AK Parti'nin önemli isimlerinden Metin Külünk, yerel seçim sürecinde partide yaşananlara ilişkin sert eleştirilerde bulundu.
Fatih Altaylı'nın konuğu olan Külünk, sokakla parti siyasetinin bağının koptuğu belirterek, "Şu anda bir tek bağ var. Devlet başkanı olarak sayın cumhurbaşkanımızla sokak arasında. O bağ da sokağın beklentileri odaklı duruyor. Yani iki sene evvelki bağ yok. Üç sene evvelki bağ değil. Hatta bir yıl önceki bağ değil" ifadelerini kullandı.
"Öyle mahalle başkanlarımız var ki sanki cumhurbaşkanı"
Külün, sözlerini şöyle sürdürdü:
Adaletsizliğin yaygınlaşması... Maalesef bu konuna sokak çok ciddi endişe içinde. Yöneticilerin gurur ve kibire saplanması... Konuşmaya bile gerek yok. Istakoz ve Rolex saat görüntüsü askında bu sorunun cevabı. Ama bu çok enteresan bir şey. İktidarın gücünü hazmedememenin, hazımsızlığın bir tek Ankara'da yansıması yok. İlçede de var, mahallede de var. Öyle mahalle başkanlarımız var ki sanki cumhurbaşkanı. Arkadaşlarımıza defalarca dedim. İlçe başkanı arabanın arka koltuğunda oturmaz. Koruma polisiyle dolaşmaz. Çakar takmaz. Kim, nereden çıktı bu?

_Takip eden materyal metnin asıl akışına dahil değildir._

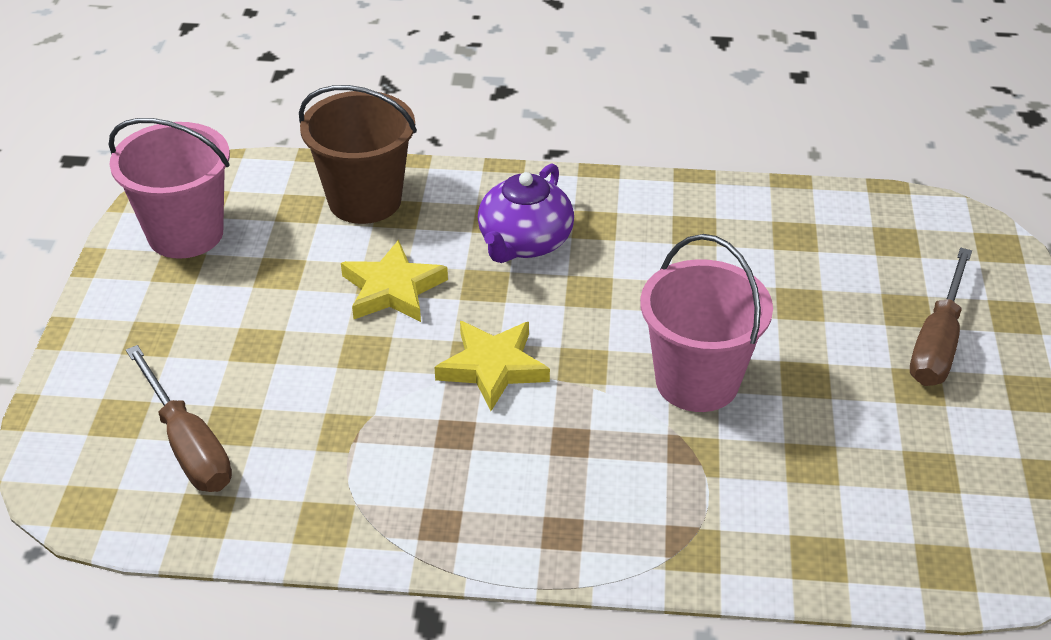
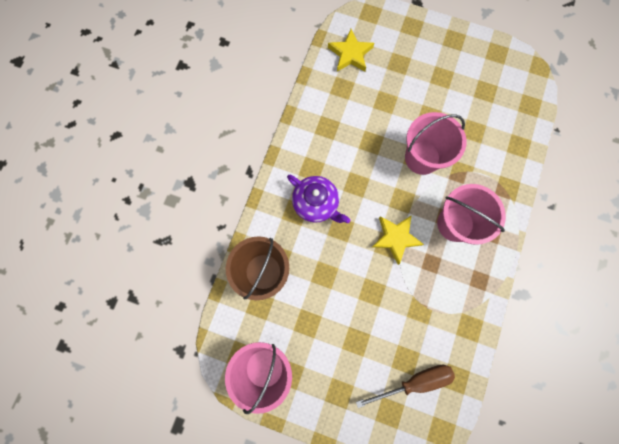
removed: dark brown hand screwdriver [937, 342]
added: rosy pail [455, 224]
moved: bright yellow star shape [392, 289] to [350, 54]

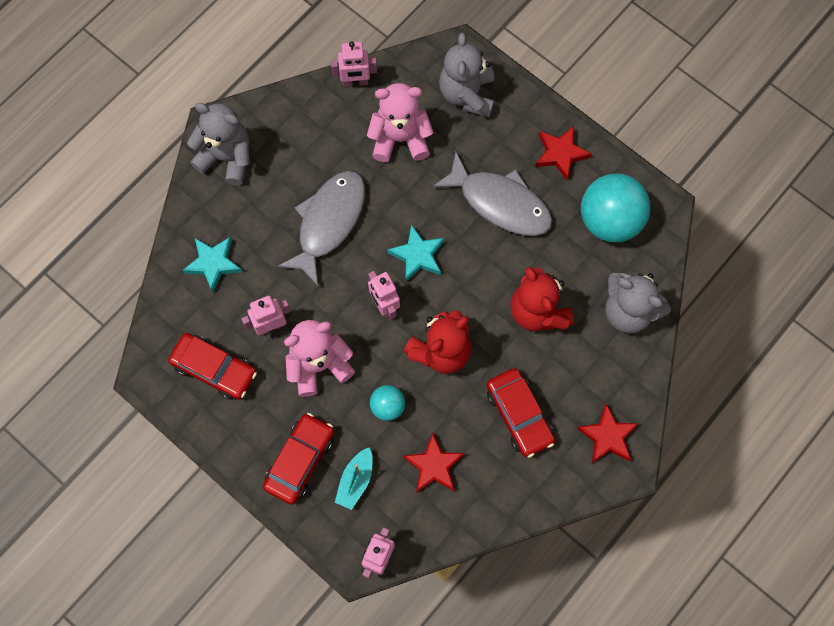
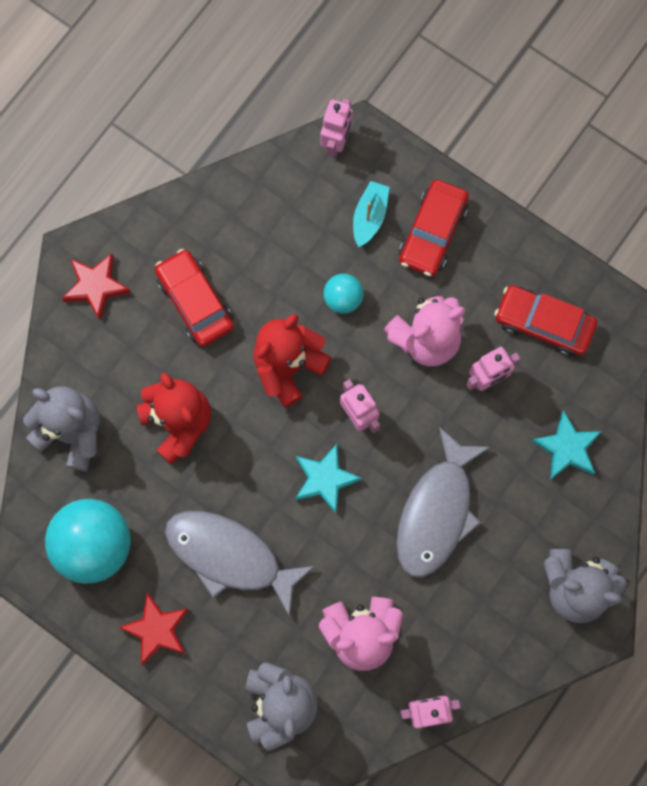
removed: scarlet star shape [434, 466]

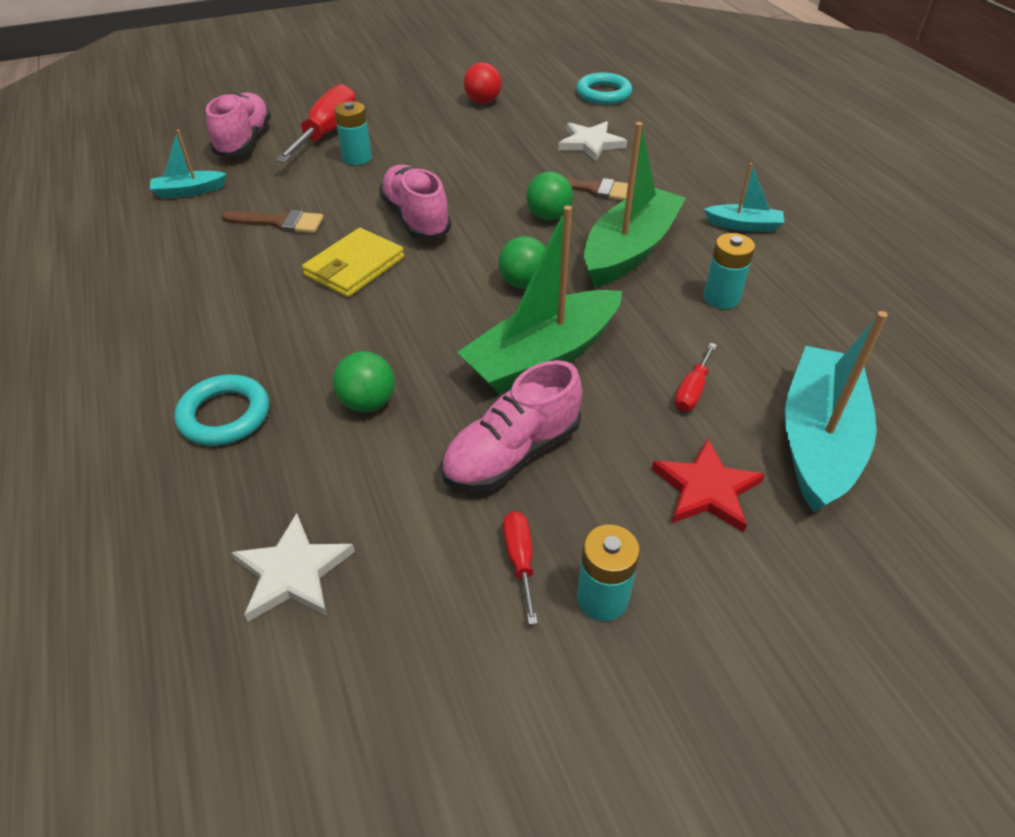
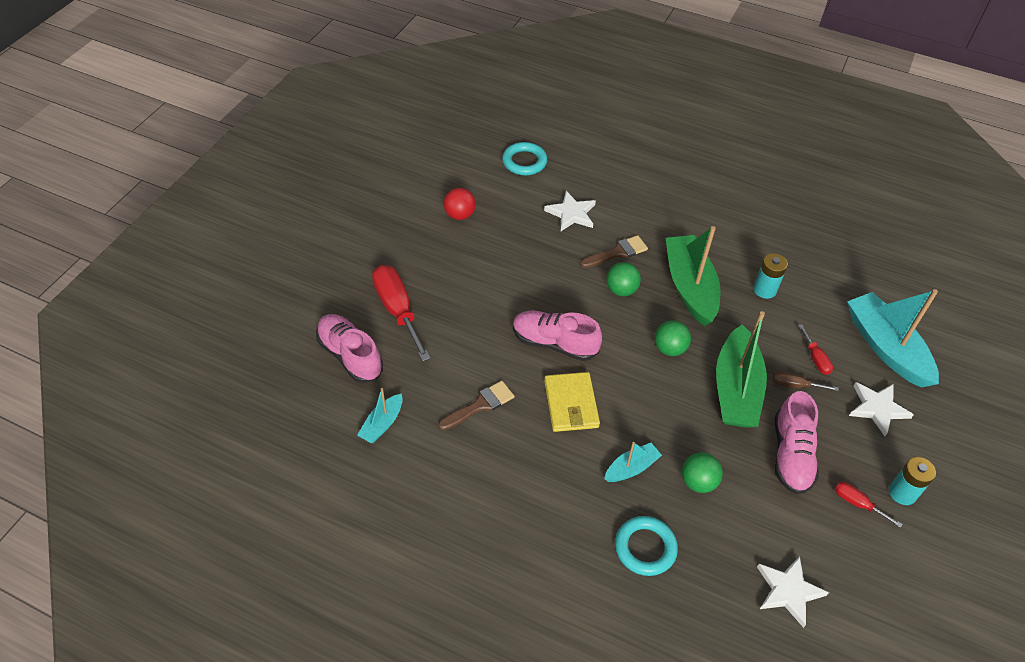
removed: aqua power cell [357, 158]
added: dark brown hand screwdriver [795, 385]
moved: aqua sailboat [744, 225] to [631, 468]
recoloured: scarlet star shape [706, 489] to pure white star shape [877, 408]

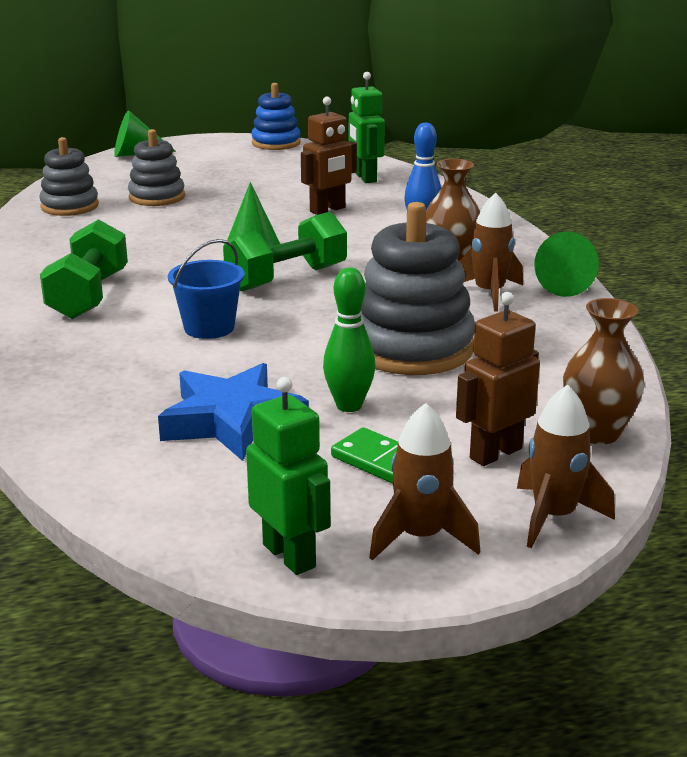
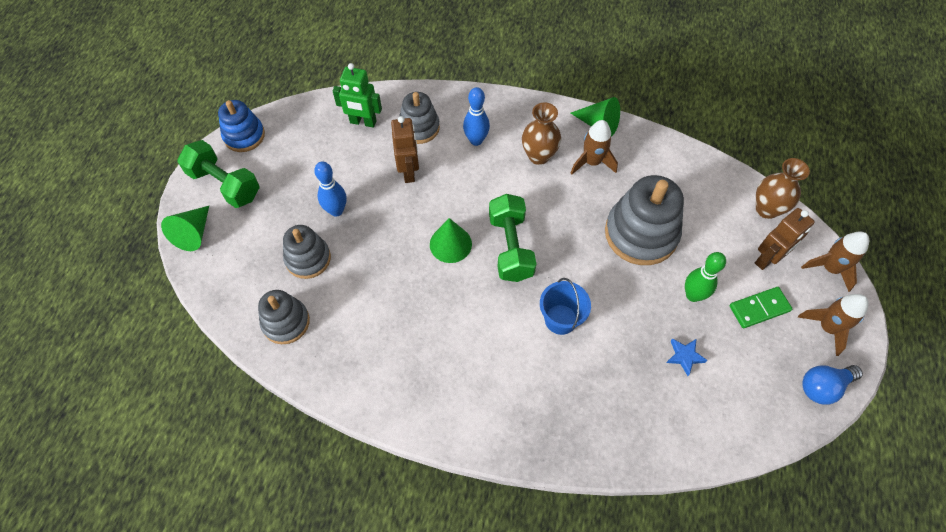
added: ash-grey ring stacker [419, 127]; blue skittle [336, 210]
moved: green dumbbell [88, 296] to [224, 184]
replaced: green toy robot [290, 555] to blue lightbulb [823, 387]
turned: dark brown toy robot [495, 453] = [767, 259] 120 degrees counterclockwise
resized: blue star shape [232, 421] = [684, 356] x0.46

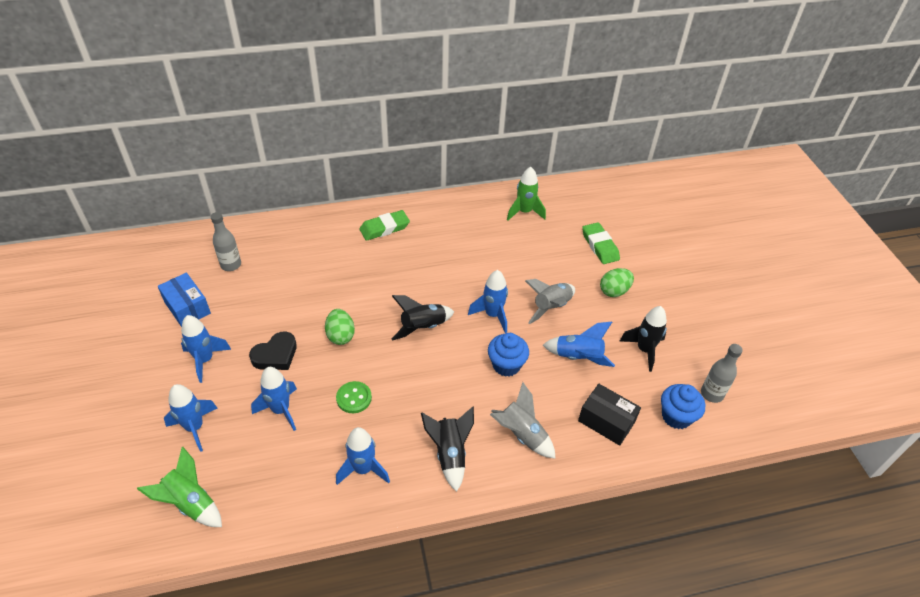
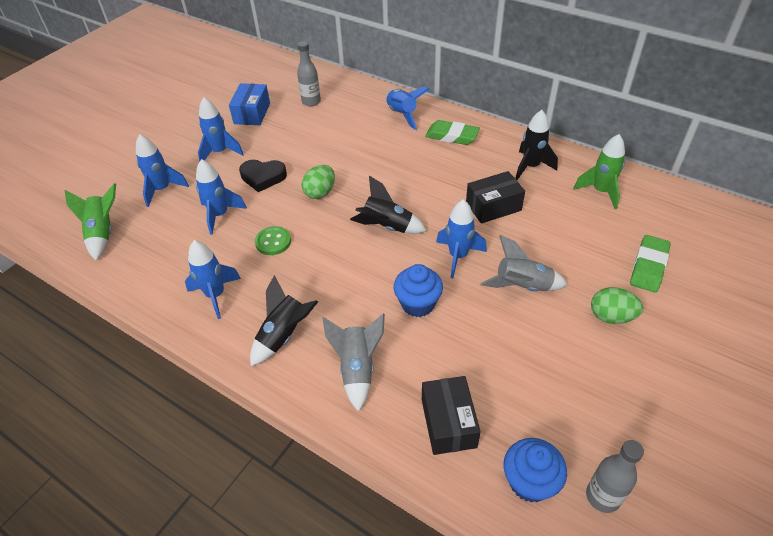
added: jet-black parcel [493, 206]
moved: jet-black spaceship [644, 350] to [531, 167]; blue spaceship [578, 357] to [402, 115]

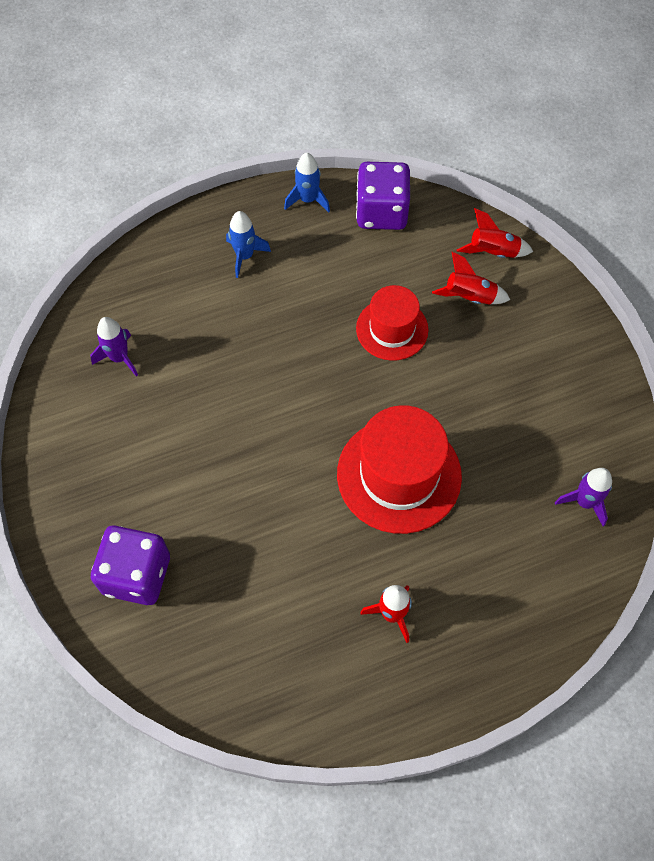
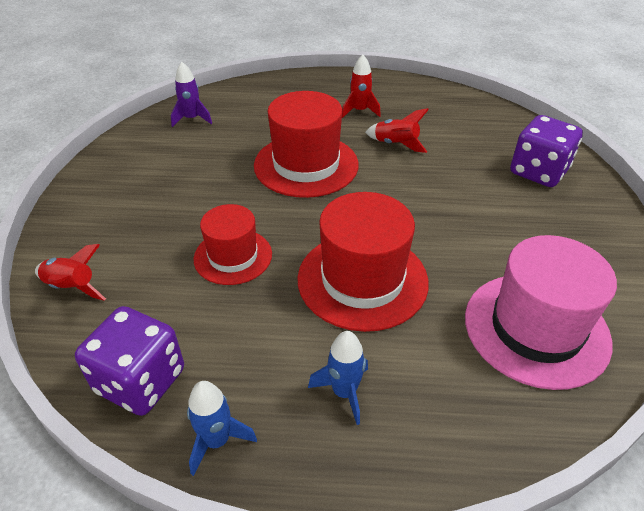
added: scarlet hat [362, 280]
moved: scarlet spaceship [469, 297] to [396, 144]
replaced: purple spaceship [119, 358] to rosy hat [536, 328]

"Erdoğan'a düzmece anketler sunuldu"
Partiden bazı isimlerin yerel seçimlerde kendi istedikleri adayları aday göstermek için Cumhurbaşkanı Recep Tayyip Erdoğan'a düzmece anketler sunduğunu iddia eden Külünk, "Düzmece anketler götürmeyin diye bas bas bağırdım. Bazı illeri biliyorum, söylemeyeyim" şeklinde konuştu.
Ayrıca 15 Temmuz sonrasında parti içindeki siyasetçiler arasında, "Bu millet bizlere mecbur" anlayışının ortaya çıktığını ifade eden Külünk, şu şekilde devam etti:
Her şekilde her iktidar kendi statükosunu üretir. Bu Cumhuriyet Halk Partisi'nin gaziden sonraki iktidarında da oldu. Merhum Süleyman Bey'in iktidar döneminde de oldu. Parti bu kadar kuvvetli bir hareket olarak oluşan statükonun sayın cumhurbaşkanımızı sınırlandırması çok uzun sürdü. Bunun sebebi de Erdoğan'ın liderlik gücü ve çok kuvvetli taşıyıcı gücü buna engel oldu. 15 Temmuz'dan sonra bizim arkadaşlarımızda, 'Bu millet bizlere mecbur' anlayışı ortaya çıktı. Hayır, ne devlet iktidarlara mecburdur, ne de millet iktidarlara mecburdur.